A group of women are busy making appeals to the citizens with a microphone, travelling in an e-rickshaw in a rural village in Assam’s Kamrup district.
“Diwali is a festival of lights…please don’t burst crackers. Bursting crackers can cause harm to Greater Adjutant Storks and other birds and animals…request you to celebrate the festival of light in a sensible way,” said a woman in her mid 30s.
She is a member of Hargila Army at Dadara Pachariya villages in Kamrup district of Assam. Hargila is the local name of Greater Adjutant Stork. The all-women group is dedicated to save lives of this species which breed in the locality.
Purnima Devi Barman, a Green Oscar winning conservationist who converted these village women into active wildlife activists, said that with the efforts of the village women, the change is visible.

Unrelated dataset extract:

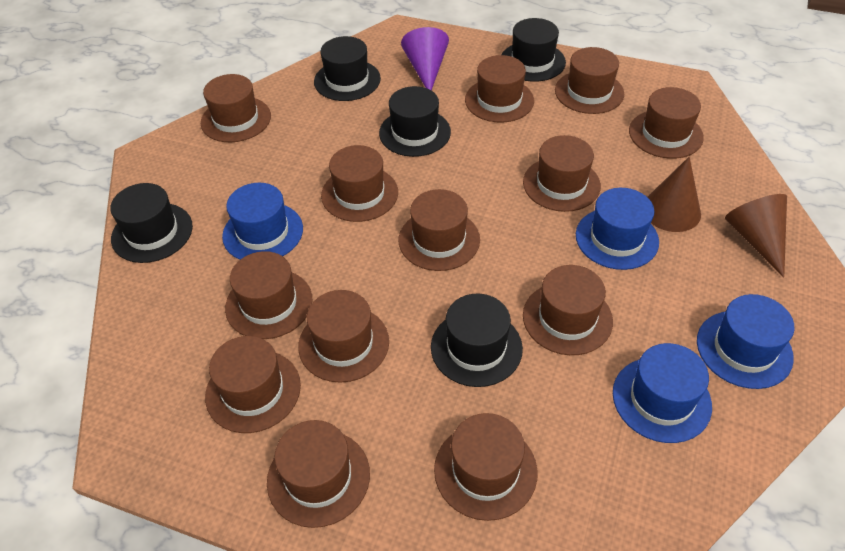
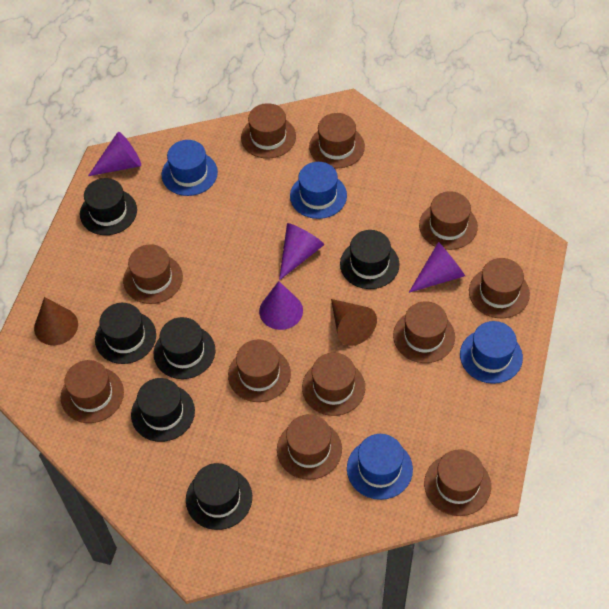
black hat: 5 -> 6
brown hat: 13 -> 11
purple cone: 1 -> 4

“Now, people have understood the importance of conservation of Greater Adjutant Storks. Like other conservation works, they are appealing to the people not to burst crackers during Diwali celebrations so that the sounds don’t cause trouble for the carnivorous bird and their breeding,” Barman told The News Mill.
Barman also engaged the village women in various activities to bring a change. Though earlier, the villagers chase away the storks earlier but now they have turned into conservationists.
According to a latest survey, there are less than 1,200 Greater Adjutant Storks in the world and 80 per cent of them are found in Assam.
In Assam, maximum number of Greater Adjutant Storks are found in these areas of Kamrup and Kamrup Metro districts.
According to the International Union for Conservation of Nature and Natural Resources (IUCN), the total population of Greater Adjutant Stork is estimated to be from 1,200 to 1,800 in total.
The IUCN, which is world’s oldest and largest global environmental network, further says that around 800 birds are found in Assam and at least 156 birds in Bihar. Besides, around 200 birds are found in Cambodia.